He hesitated, making sure they all had leaped from the tram. Then he punched up the numbers until the dial read sixty miles an hour, before running from the cab to the door and jumping as the tram car quickly accelerated toward its fastest speed. He struck soft earth feet first before rolling with the momentum of a cannonball into a bed of ornamental bonsai trees, crushing their distorted branches and mashing them into the soil with his weight. He staggered to his feet, one knee protested in pain, but he was still capable of active movement.
Giordino was beside him, helping him regain his balance. He was relieved to see Pat and Megan, their faces clear of expressions of pain. They seemed more concerned with brushing the soil and pine needles from their hair. The tram had disappeared around the bend, but the stairway leading to the first pier was no more than fifty feet away, and no guards were nearby.
"Where are we going?" Pat asked, regaining a small measure of composure.
"Before we catch our plane," answered Pitt, "we have to take a little boat trip."
He caught her by the arm and dragged her behind him, as Giordino hustled Megan along. They ran along the track until they reached the stairs leading down to Pier Number One. As Pitt suspected, the security guards had encircled the station at Z Section two hundred yards farther up the track in the center of the marina. Confusion reigned, as the tram car shot past the station and around the next bend on its way along the port side of the ship. The guards, completely deluded into thinking their prey was still hiding in the speeding car, hurriedly launched a pursuit, as the security director in command ordered the power circuits for the tram system to be closed down.

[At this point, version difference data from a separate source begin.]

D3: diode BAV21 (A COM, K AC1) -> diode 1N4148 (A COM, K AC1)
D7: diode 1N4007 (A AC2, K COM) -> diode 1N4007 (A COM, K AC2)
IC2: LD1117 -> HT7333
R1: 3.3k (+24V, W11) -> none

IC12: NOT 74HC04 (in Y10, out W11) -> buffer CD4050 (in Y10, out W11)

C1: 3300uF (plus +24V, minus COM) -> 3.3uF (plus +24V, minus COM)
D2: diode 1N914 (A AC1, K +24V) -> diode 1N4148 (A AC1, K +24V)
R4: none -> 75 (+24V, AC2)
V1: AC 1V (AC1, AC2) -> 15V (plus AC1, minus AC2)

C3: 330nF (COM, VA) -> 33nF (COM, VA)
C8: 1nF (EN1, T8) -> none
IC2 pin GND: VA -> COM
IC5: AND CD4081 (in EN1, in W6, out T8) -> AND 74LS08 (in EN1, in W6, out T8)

Pitt figured it would take them another seven minutes before the guards could reach the stopped car and realize that it was empty. If he and the others weren't off the ship by then, capture was a foregone conclusion.
None of the workers on the pier paid any attention to them as they calmly strolled down the steps and onto the pier. There were three boats moored between the first and second piers, a small twenty-four-foot sailboat, a vessel that Pitt recognized as a forty-two-foot Grand Banks cabin cruiser, and a twenty-four-foot classic runabout. "Climb aboard the big powerboat," said Pitt, walking placidly across the pier.

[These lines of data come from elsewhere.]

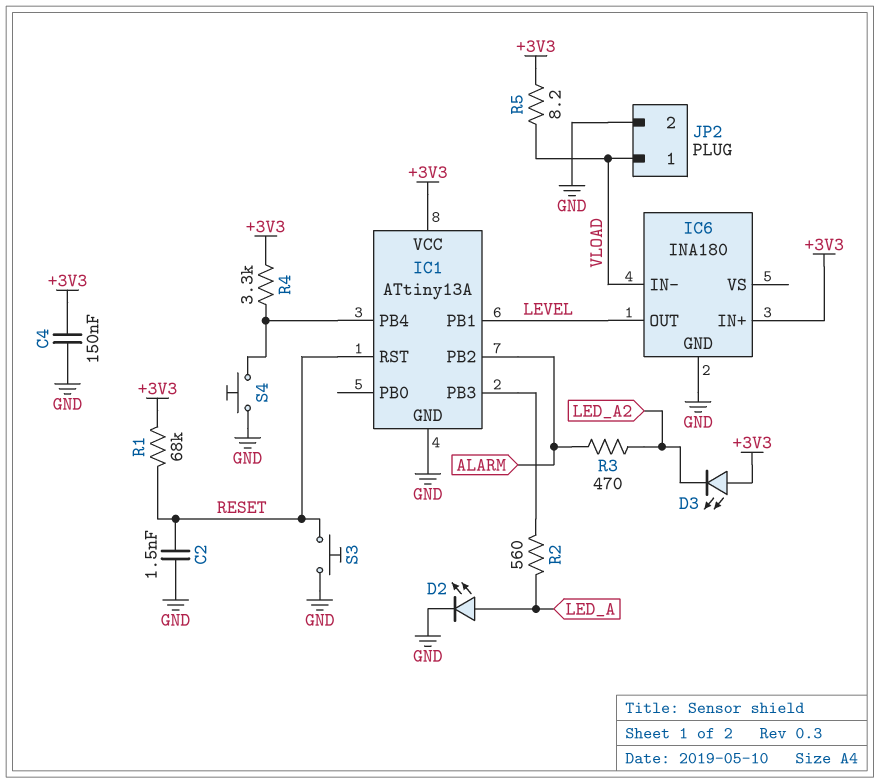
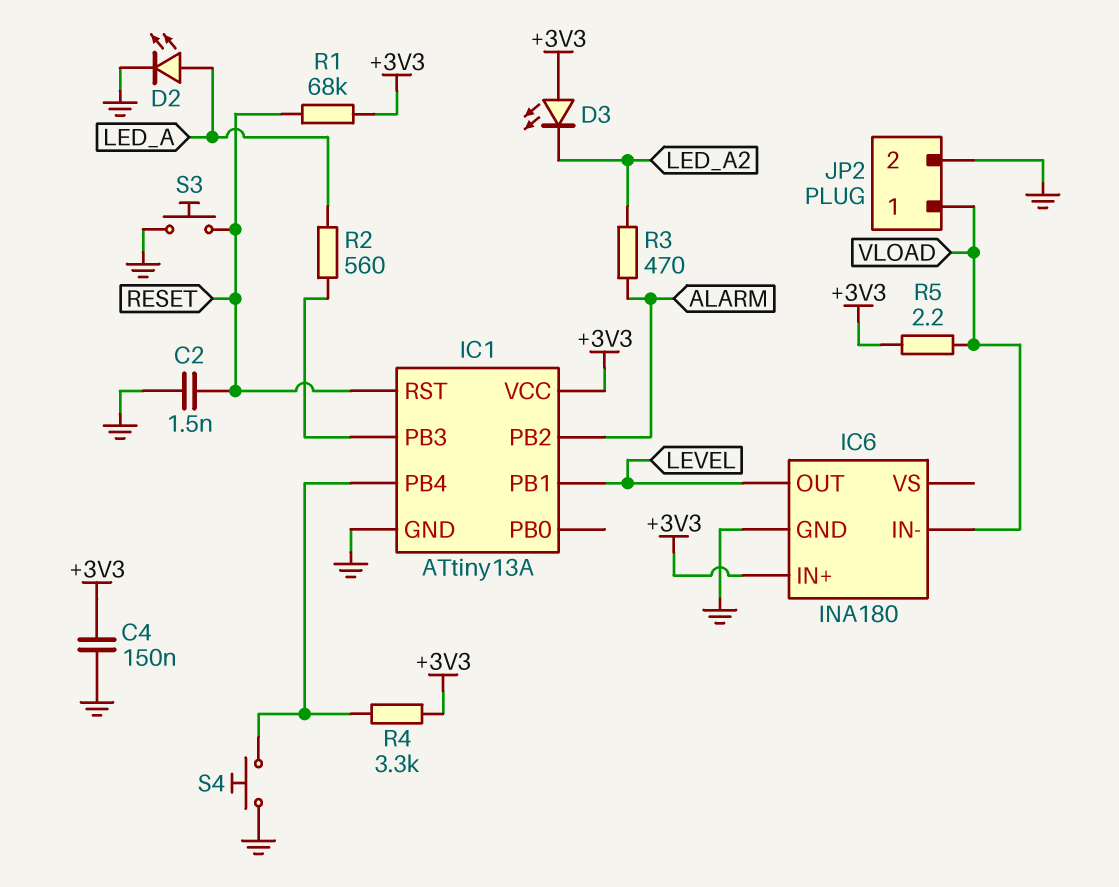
R5: 8.2 (+3V3, VLOAD) -> 2.2 (+3V3, VLOAD)

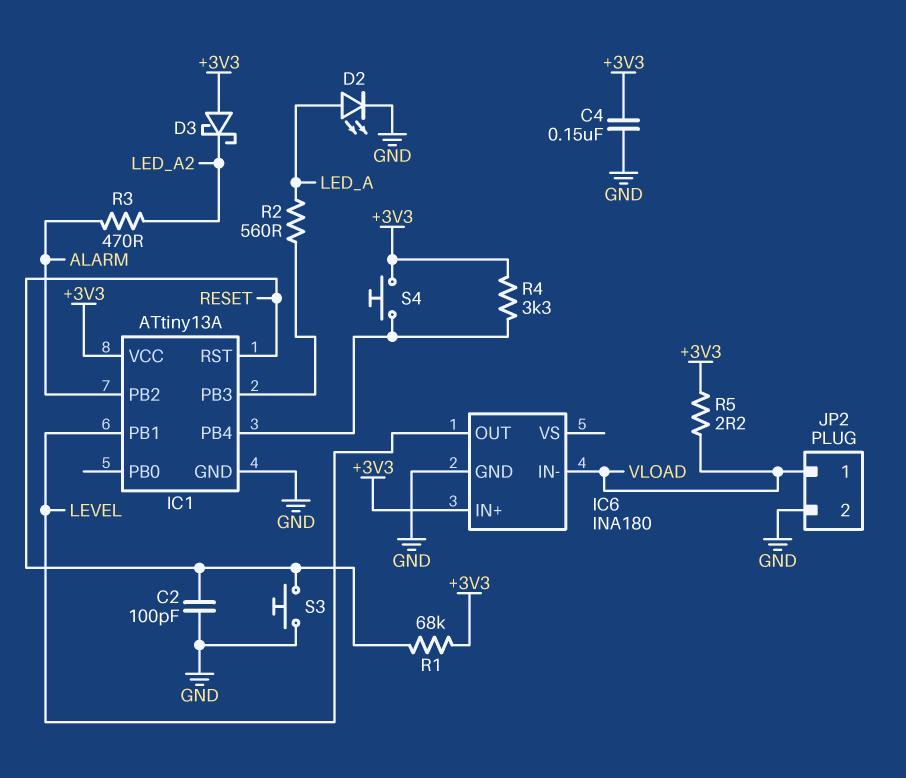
C2: 1.5nF (GND, RESET) -> 100pF (GND, RESET)
D3: LED (A +3V3, K LED_A2) -> schottky (A +3V3, K LED_A2)
S4: button (GND, IC1/PB4) -> button (+3V3, IC1/PB4)

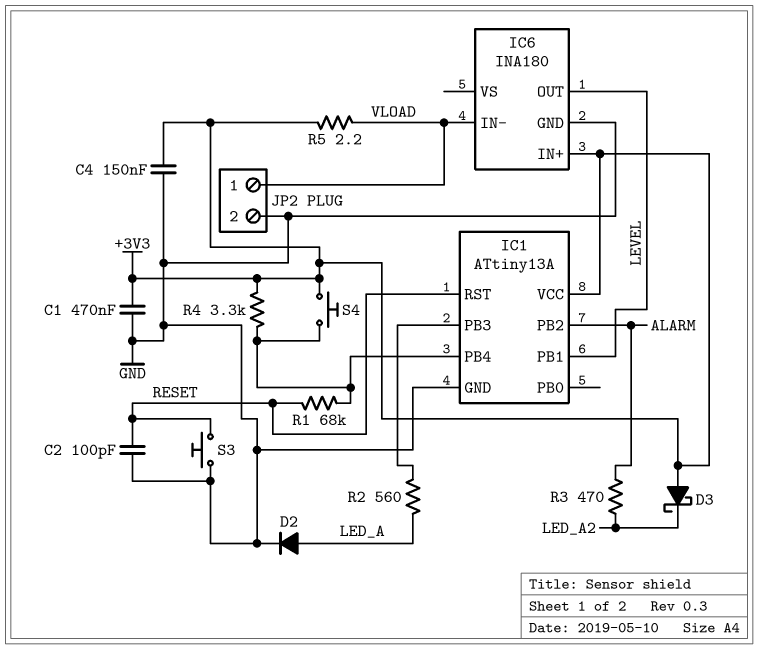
C1: none -> 470nF (+3V3, GND)
D2: LED (A LED_A, K GND) -> diode (A LED_A, K GND)
R1: 68k (+3V3, RESET) -> 68k (IC1/PB4, RESET)

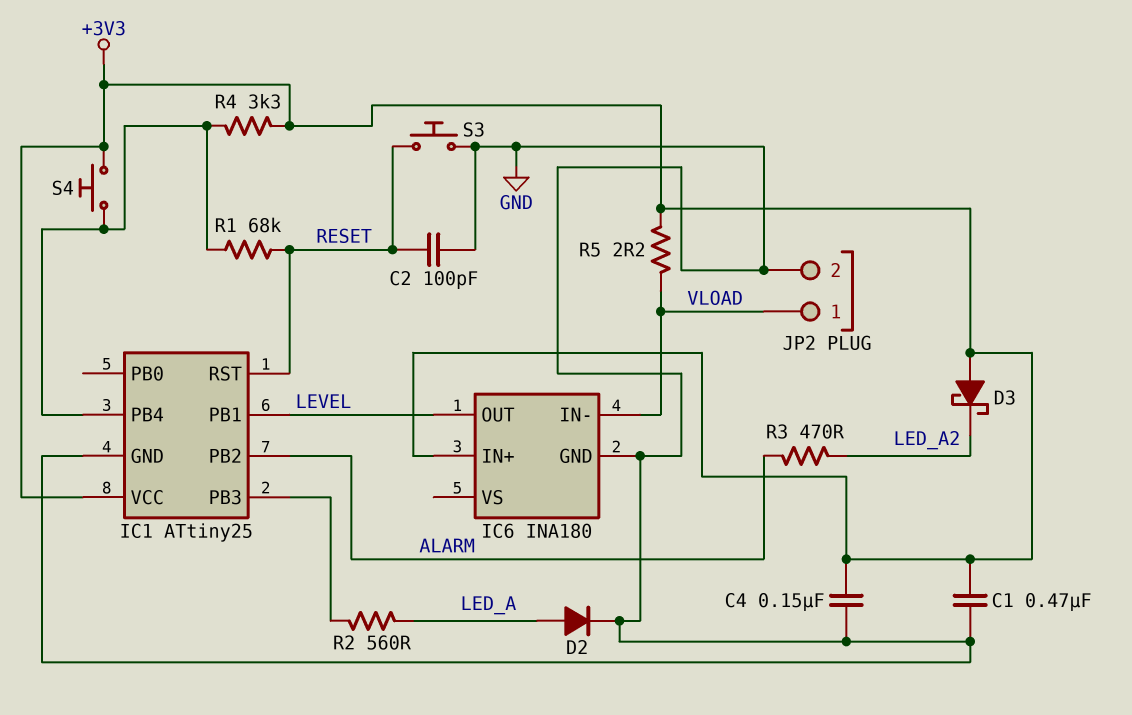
IC1: ATtiny13A -> ATtiny25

"I guess we're not going to retrieve our dive gear," said Giordino.
"Pat and Megan could never make it back alive in the water. Better we take our chances on the surface."

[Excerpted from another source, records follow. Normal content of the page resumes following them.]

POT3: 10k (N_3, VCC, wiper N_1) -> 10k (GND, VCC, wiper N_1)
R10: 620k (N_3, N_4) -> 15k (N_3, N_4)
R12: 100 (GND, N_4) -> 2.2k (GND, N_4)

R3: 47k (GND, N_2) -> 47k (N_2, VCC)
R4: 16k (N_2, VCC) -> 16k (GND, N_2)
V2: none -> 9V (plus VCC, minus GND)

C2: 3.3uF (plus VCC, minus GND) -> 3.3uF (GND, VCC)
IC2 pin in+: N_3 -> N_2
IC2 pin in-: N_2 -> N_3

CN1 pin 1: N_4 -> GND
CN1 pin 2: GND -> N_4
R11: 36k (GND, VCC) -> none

"The runabout is faster," Giordino pointed out.
"True," Pitt agreed, "but the security force will be suspicious of a fast boat speeding away from the shipyard. The Grand Banks powerboat, cruising calmly across the water, won't create near the attention."
There was a dockhand hosing down the deck when Pitt walked up and stopped at the gangway.
"Nice boat," he said, smiling.
"Heh?" The dockhand looked at him, unable to understand English.
Pitt moved up the gangway and gestured at the no-nonsense lines of the Grand Banks 42. "She's a nice boat," he repeated, boldly stepping into the bridge cabin.
The dockhand followed him inside, protesting his trespass on the boat, but once they were out of sight of other workers on the pier, Pitt lashed out with his fist and decked him with a solid blow to the jaw.
Then he leaned out the doorway and announced, "Al, cast off the lines. You ladies, all aboard."
Pitt stood for a moment and studied the instruments on the console. He turned the key and hit the twin starter buttons. Down below in the engine compartment, a pair of big marine diesel engines turned over, the fuel inside their firing chambers compressing and igniting to the tune of high-pitched clacking. He slid open the starboard window and peered out. Giordino had untied the fore and aft lines and was climbing on board.
Pitt engaged the reverse drive and very slowly began edging the boat away from the pier and backing it toward the open water twenty yards astern. He passed two dockworkers installing a railing around the pier, and waved. They waved back. It's so much easier to be sneaky, he thought, than to burst out of the corral like a wild bull.
The boat passed the end of the pier into open water. Now the stern of the great ship soared above them. Pitt moved the shift lever into Forward and steered the Grand Banks on a course along the Ulrich Woof. To reach the fjord and escape the shipyard, they had to cruise entirely around the floating titan.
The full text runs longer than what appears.